My initial idea to tackle this problem was as follows:
Select the first row
Compare the other rows with it using a list comprehension (see below)
Drop all rows that returned True
Repeat for the next row
List comprehension code:
selected_row = df.loc[0
[(df.loc[r]<=selected_row).all() and (df.loc[r]<selected_row).any() for r in range(len(df))]
[False, True, False, False, False]
This seems hardly efficient however.

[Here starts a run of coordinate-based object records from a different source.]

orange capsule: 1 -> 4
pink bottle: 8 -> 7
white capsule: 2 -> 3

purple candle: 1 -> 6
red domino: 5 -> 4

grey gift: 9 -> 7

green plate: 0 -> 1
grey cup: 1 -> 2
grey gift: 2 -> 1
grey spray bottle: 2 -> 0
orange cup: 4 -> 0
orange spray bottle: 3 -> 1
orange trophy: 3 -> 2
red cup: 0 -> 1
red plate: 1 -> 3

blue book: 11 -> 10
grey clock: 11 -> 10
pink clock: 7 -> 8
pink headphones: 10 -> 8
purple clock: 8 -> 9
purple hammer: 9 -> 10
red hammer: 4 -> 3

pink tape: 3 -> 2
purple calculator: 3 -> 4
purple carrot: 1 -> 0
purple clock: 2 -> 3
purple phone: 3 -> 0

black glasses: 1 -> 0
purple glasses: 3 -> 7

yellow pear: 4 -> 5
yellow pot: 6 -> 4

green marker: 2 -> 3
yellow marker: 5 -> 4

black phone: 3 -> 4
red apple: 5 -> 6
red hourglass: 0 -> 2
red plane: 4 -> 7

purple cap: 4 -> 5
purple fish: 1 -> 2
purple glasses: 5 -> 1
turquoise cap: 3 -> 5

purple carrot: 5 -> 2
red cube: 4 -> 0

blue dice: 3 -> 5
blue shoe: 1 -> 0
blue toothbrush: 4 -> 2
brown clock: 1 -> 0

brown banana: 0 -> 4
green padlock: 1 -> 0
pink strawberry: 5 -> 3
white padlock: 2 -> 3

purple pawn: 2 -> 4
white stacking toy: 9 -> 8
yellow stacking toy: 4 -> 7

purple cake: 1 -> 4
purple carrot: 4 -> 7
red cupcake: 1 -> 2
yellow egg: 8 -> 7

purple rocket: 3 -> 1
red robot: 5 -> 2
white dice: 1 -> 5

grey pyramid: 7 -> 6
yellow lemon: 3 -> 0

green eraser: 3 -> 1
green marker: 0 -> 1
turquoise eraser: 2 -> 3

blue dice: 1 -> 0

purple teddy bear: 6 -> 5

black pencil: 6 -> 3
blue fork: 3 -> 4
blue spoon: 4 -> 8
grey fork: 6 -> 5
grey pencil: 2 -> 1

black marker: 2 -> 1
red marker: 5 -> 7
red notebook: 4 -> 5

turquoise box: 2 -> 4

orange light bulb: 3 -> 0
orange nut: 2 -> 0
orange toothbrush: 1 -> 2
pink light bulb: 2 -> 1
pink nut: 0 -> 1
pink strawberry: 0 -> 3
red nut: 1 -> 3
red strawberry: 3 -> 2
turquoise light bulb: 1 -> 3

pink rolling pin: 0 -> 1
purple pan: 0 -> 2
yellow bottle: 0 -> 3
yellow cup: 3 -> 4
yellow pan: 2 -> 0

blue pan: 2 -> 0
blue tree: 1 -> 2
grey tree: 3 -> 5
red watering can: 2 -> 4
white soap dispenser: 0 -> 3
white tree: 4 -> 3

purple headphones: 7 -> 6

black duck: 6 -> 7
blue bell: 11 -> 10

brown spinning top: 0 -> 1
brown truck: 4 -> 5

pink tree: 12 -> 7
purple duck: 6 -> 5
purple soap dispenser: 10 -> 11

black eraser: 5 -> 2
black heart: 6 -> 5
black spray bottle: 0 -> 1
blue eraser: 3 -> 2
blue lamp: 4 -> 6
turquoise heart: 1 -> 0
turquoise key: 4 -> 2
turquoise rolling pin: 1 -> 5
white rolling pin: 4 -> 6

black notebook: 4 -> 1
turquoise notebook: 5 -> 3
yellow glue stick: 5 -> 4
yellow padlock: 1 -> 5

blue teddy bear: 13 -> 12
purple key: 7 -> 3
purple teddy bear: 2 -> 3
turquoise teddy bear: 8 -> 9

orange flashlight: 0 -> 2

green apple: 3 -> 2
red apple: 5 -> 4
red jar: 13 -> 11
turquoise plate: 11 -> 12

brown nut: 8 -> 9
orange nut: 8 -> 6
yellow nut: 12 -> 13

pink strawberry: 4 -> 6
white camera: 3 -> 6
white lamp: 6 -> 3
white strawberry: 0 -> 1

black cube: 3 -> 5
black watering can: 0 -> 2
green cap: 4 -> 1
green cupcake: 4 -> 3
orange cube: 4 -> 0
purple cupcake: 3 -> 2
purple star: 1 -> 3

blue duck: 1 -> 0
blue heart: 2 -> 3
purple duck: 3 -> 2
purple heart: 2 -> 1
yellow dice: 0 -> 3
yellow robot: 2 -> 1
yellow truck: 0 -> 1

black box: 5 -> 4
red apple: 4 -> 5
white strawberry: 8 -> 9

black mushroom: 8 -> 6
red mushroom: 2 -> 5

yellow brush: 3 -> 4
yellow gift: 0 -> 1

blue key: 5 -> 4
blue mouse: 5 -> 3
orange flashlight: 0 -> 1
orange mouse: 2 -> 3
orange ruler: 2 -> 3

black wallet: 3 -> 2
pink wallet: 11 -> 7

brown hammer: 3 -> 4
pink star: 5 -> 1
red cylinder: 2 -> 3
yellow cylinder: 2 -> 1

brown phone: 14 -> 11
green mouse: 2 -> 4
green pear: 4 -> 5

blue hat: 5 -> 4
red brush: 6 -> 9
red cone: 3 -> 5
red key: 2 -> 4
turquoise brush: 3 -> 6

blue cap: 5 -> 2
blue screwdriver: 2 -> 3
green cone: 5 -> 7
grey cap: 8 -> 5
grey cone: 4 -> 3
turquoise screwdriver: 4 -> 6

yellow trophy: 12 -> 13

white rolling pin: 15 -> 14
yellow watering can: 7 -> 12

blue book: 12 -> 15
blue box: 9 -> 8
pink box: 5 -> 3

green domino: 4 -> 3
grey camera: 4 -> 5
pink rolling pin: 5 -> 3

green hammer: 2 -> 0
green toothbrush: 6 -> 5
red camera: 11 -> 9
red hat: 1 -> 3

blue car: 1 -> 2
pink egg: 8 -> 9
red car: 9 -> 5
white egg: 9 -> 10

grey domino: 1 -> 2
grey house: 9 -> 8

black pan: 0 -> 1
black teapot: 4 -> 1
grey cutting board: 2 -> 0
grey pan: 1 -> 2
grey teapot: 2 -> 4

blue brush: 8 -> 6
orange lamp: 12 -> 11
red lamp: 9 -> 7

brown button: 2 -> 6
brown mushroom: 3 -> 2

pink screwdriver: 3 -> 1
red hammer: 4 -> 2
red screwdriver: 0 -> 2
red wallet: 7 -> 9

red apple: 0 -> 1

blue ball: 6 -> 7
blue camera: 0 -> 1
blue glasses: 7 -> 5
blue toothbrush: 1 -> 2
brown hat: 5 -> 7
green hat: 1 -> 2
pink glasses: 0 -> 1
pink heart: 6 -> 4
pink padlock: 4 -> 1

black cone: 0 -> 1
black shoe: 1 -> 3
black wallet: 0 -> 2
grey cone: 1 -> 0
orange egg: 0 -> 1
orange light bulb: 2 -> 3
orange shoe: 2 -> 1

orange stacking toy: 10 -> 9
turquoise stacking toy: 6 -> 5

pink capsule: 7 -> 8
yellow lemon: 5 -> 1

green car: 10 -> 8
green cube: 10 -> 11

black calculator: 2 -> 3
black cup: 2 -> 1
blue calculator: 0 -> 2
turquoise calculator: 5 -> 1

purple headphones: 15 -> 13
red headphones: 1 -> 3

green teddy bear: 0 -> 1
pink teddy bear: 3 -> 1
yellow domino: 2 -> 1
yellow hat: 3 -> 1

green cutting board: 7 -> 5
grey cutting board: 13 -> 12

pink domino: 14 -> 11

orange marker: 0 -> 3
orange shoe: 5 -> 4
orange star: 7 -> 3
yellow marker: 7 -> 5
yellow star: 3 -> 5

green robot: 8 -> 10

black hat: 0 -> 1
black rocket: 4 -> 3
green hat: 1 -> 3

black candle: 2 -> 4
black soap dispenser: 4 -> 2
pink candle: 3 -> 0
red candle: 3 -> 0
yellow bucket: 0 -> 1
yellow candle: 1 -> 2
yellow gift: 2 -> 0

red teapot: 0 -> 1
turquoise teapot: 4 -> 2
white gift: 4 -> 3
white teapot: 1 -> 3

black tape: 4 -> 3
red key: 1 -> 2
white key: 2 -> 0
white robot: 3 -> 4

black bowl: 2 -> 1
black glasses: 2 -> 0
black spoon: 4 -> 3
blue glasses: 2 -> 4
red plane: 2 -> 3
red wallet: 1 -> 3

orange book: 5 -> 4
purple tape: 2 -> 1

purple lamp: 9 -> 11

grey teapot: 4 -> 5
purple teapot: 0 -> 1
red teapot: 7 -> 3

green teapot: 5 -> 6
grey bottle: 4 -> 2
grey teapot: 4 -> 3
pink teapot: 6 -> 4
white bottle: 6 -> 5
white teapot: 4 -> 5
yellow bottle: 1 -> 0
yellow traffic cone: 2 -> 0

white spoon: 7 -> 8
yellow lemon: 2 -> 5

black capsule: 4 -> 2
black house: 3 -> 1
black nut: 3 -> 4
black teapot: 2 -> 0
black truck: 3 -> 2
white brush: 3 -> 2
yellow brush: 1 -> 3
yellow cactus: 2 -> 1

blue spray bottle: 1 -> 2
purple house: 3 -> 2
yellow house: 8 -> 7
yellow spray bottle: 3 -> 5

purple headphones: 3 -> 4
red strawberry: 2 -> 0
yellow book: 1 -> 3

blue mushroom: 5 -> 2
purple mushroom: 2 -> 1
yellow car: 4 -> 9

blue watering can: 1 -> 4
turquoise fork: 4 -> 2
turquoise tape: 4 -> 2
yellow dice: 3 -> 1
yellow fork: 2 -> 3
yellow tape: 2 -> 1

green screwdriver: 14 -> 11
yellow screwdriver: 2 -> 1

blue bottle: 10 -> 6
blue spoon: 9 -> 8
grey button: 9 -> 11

Any suggestions on how to (efficiently) tackle this problem would be greatly appreciated.
We can try with broadcasting:
import pandas as pd
df = pd.DataFrame([
[6, 5, 4, 3, 8], [6, 5, 4, 3, 6], [1, 1, 3, 9, 5],
[0, 1, 2, 7, 4], [2, 0, 0, 4, 0]
])
# Need to ensure only one of each row present since comparing to 1
# there needs to be one and only one of each row
df = df.drop_duplicates()
# Broadcasted comparison explanation below
cmp = (df.values[:, None] <= df.values).all(axis=2).sum(axis=1) == 1
# Filter using the results from the comparison
df = df[cmp]
df:
0 1 2 3 4
0 6 5 4 3 8
2 1 1 3 9 5
4 2 0 0 4 0
Intuition:
Broadcast the comparison operation over the DataFrame:
(df.values[:, None] <= df.values)
[[[ True True True True True]
[ True True True True False]
[False False False True False]
[False False False True False]
[False False False True False]] # df vs [6 5 4 3 8]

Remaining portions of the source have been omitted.